Между тем жаждавшие бессмертия монархи, как правило, обращались к услугам проходимцев и шарлатанов, начинавших кормить своих августейших патронов киноварью, которую они поглощали ложками. В результате несколько императоров династии Тан (IX в.) друг за другом умерли в страшных мучениях от отравления тяжелыми металлами. Новый император казнил алхимиков своего покойного предшественника и немедленно набирал точно таких же, после чего все повторялось.
Это привело в конечном счете к определенной дискредитации внешней алхимии и ее постепенной деградации и упадку. Ей на смену пришла внутренняя алхимия, так называемая «даосская йога», составляющая и сейчас сущность даосской религиозной практики, а в светском варианте – положившая начало чрезвычайно популярной и в Китае, и за его пределами «гимнастике» цигун, что буквально означает «работа с ци».

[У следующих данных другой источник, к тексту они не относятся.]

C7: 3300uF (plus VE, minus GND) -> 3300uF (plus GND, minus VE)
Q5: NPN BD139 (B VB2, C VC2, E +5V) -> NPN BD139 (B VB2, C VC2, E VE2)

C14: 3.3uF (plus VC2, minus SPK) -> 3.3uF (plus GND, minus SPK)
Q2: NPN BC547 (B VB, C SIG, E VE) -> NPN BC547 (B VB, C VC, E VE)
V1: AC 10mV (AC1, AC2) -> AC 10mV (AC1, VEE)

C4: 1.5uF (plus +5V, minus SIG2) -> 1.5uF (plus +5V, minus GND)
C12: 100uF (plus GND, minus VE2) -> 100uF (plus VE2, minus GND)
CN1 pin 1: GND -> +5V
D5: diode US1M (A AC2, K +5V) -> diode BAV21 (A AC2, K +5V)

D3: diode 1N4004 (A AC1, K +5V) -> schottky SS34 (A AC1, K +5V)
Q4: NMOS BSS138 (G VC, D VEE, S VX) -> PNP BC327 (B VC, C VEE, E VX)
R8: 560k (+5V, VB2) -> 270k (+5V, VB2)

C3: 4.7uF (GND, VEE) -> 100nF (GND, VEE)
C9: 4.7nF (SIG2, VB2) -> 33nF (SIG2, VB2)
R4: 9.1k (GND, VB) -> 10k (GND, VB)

Но смертоносный аспект даосской алхимии этим не исчерпывался. Дело в том, что в соответствии с доктриной «освобождения от трупа» (ши цзе), бессмертия можно было достичь и через смерть и последующее воскресение. Поэтому даосские алхимики разработали особые эликсиры, практически немедленно убивавшие принявшего их человека (судя по описаниям в текстах их действий, причиной смерти становился обширный инфаркт). Но даосы верили, что, прибегая к таким средствам, они обретают бессмертие через «освобождение от трупа». По-видимому, именно таким способом ушел из жизни великий медик и алхимик, патриарх маошаньского даосизма Тао Хун-цзин.